Recent South China Sea case shows how U.S. non-party status to UNCLOS is allowing China to shape international law in ways inimical to U.S. interests
The South China Sea is another area of heated contestation where UNCLOS serves as the guidepost for clarity. Of notable importance is the ruling from the South China Sea arbitration that UNCLOS comprehensively allocates rights to maritime areas thereby precluding historic claims like China’s “Nine-Dash Line.” From this principle, the arbitral tribunal systematically refuted China’s extensive claims and actions in the South China Sea beyond the treaty’s carefully crafted limitations. In the view of Washington, these limitations include undue attempts to curtail the freedoms of navigation and overflight in exclusive economic zones (EEZs). Notably, China takes an opposing view and asserts the ability to prohibit foreign military operations in its claimed EEZs. Thus, although the United States remains neutral on competing claims in the South China Sea, Washington has a compelling national security interest in upholding the substance of the arbitral tribunal’s ruling.

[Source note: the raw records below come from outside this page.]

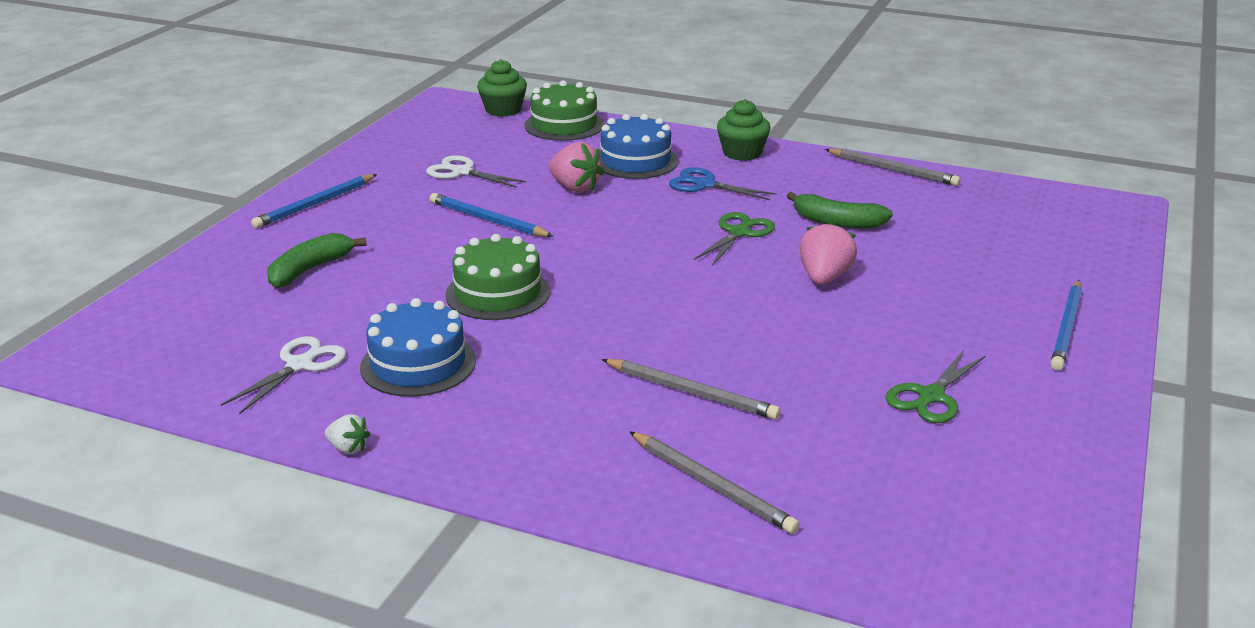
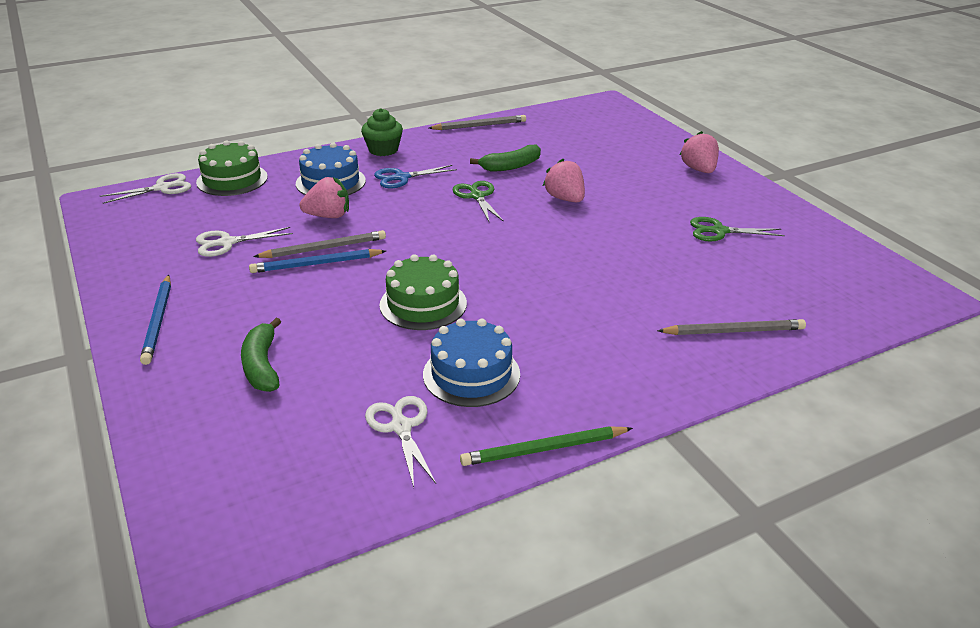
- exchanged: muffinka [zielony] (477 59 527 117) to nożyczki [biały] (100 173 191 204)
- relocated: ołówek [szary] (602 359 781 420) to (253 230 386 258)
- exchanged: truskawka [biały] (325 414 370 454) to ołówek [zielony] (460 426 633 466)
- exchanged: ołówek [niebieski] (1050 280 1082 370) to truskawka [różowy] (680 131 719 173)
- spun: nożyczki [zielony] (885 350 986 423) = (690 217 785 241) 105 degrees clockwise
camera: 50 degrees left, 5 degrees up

Like U.S. claims in the Arctic, the United States’ legal rights in the South China Sea are not academic. As reported by Ronald O’Rourke, a U.S. naval affairs analyst, the EEZ legal dispute between Washington and Beijing has led to significant confrontations between Chinese and U.S. ships and aircraft in and above international waters. For example, in August 2014, a Chinese J-11 fighter dangerously intercepted a U.S. P-8A Poseidon, a naval reconnaissance aircraft, operating in the South China Sea approximately 117 nautical miles east of Hainan Island. Thanks to the arbitral tribunal’s artful debunking of the nature of Chinese-claimed maritime features and related entitlements, there is greater legal clarity on U.S. operational rights in the South China Sea. By formally joining UNCLOS, the United States will be in a stronger position to support the ruling of the arbitral tribunal in the face of Chinese opposition.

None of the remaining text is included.